24 July 2007

A Sad Goodbye

FAIR WARNING: If you have not yet read Harry Potter and the Deathly Hallows, do not read this post, because the ending will be spoiled for you.

I was a latecomer to the Harry Potter craze. On our honeymoon, DH and I took an Alaskan cruise, and I struck up a conversation with a woman who appeared to be in her 60s, who was reading HP and the Prisoner of Azkaban as we made our way through Glacier Bay. I asked her why any adult would want to read those books, it was my seriously uninformed notion that the books were 'just for kids.'

"Oh my dear," she admonished me, "you simply must read them. They are wonderful. Have you read Bridge to Terebithia? The Chronicles of Narnia? Lord of the Rings?" At my affirmative nod to each, she continued, "If you liked those, you will LOVE this. It is wonderful. Wonderful. My students love it, and the teachers do too."

Turns out she was a school librarian, and we had a nice chat about all sorts of books.
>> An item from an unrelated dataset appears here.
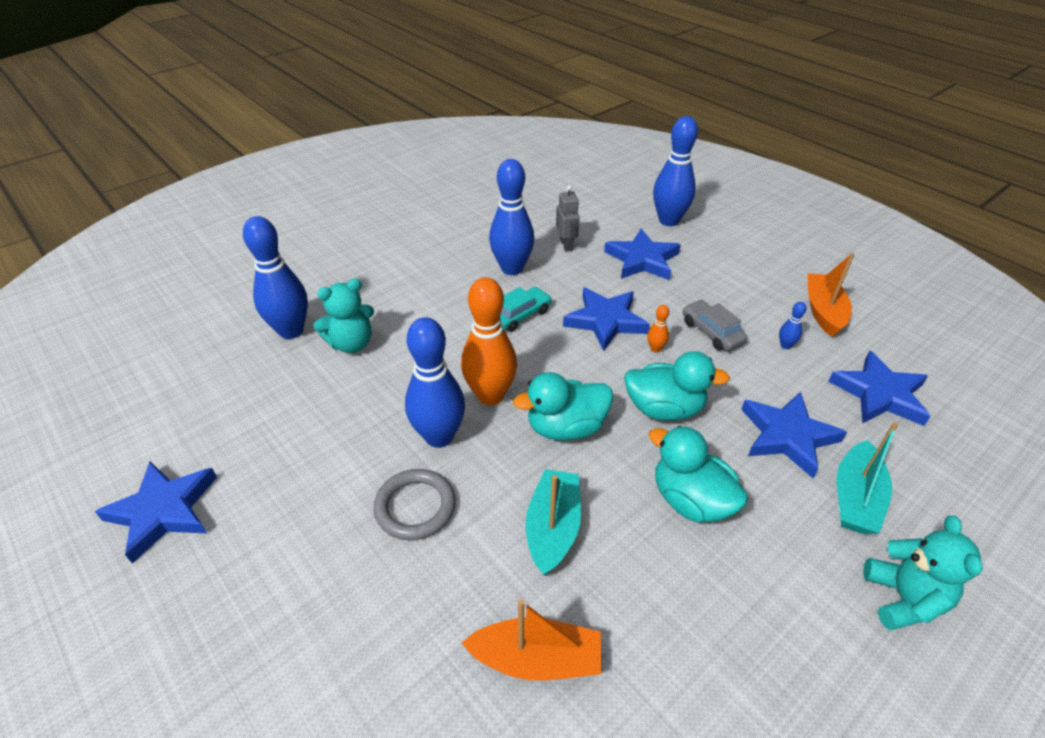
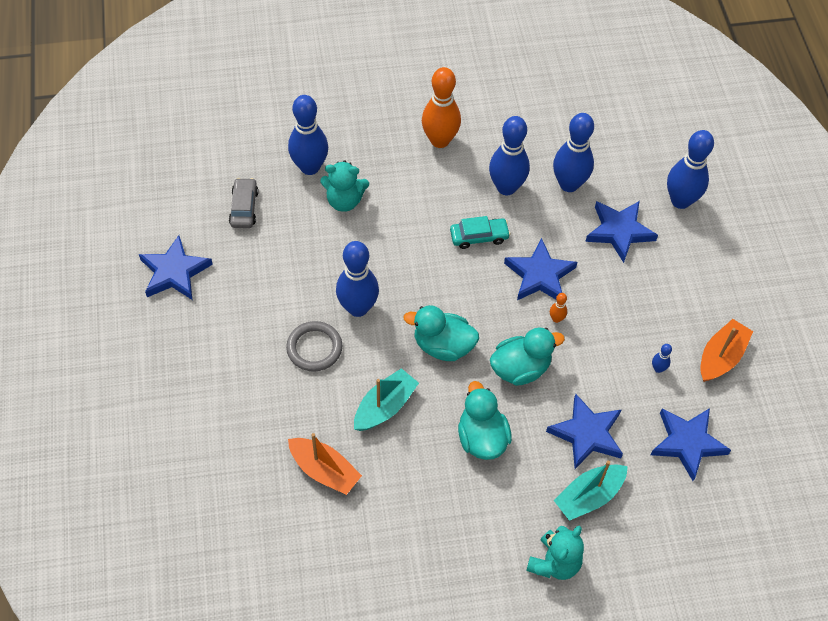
camera: 30 degrees right, 15 degrees up
(490, 395) = (411, 294): orange bowling pin -> orange bowling pin (440, 140)
(566, 245) = (569, 184): grey robot -> blue bowling pin
(664, 409) = (520, 368): turquoise duck -> turquoise duck turned 60 degrees counterclockwise
(712, 332) = (612, 327): grey car -> grey car (244, 208)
By the time DH wandered by (the boy can NOT sit still) about an hour later, we were fast friends. I promised to pick the books up when I got back home.

I read the first three books in about a week, and then had to wait along with everyone else for book #4 to be released. And 5. And 6. My sisters, my mother and several other people became fans all at the same time. The anticipation each time was a big part of the fun. I never did go to a bookstore and wait in line at midnight to purchase a copy; I wish now I had. I ordered each book online, and it would appear on my doorstep on the release date. No lines, but no chance to dress up in my HP costume, either.

A fangirl friend told me that she felt as if it was the end of an era, that she was almost bereft, knowing that there wouldn't be another Harry Potter book. Almost as if there was a mourning period. I feel the same way. I have read each book (the first time, anyway) in one sitting, usually in 4 or 5 hours, unable to put it down. Knowing what happens at the end does not diminish the pleasure of re-reading them, and I've probably read each book about 10 times over the years.

This book was different from the others, and I'm happy with the way that it ended. Sad that it has come to an end, but pleased with the way it turns out. I'd have been devastated if she killed Harry off, as was widely rumored. Ron and Herminone and Harry and Ginny ending up together was perfect, and I know I'm probably not the only fan who thinks so.

The Muggle Registration stuff that shows up about midway through was strongly, STRONGLY reminiscent of WW II and Hitler's Germany. The whole culture of fear surrounding Voldemort and the Death Eaters made me think of many repressive regimes, from Romania in the 1980s to Stalin, Mussolini, and some of the more recent terrors in Iraq and parts of Africa.

Although I doubt seriously that she was making an intentional political statement, Rowling does live in Scotland, part of Great Brittan, and the Brits are talking about all sorts of initiatives to report on your neighbor's suspicious activities.

Love her or hate her, one thing she has managed to accomplish that no other author has ever been able to do is to get kids into reading. My librarian friend told me that she would have kids bring the HP books back to her and say, "This was GREAT! What else ya got?" Kids who wouldn't be readers otherwise, kids who were more interested in Playstation than anything else, became readers because of Rowling and Harry.


If I were her, I'd be proudest of that accomplishment.

2 comments:

Dawna said...

She is brilliant, isn't she?

Lucy Arin said...

yep, I bow down to her illumination!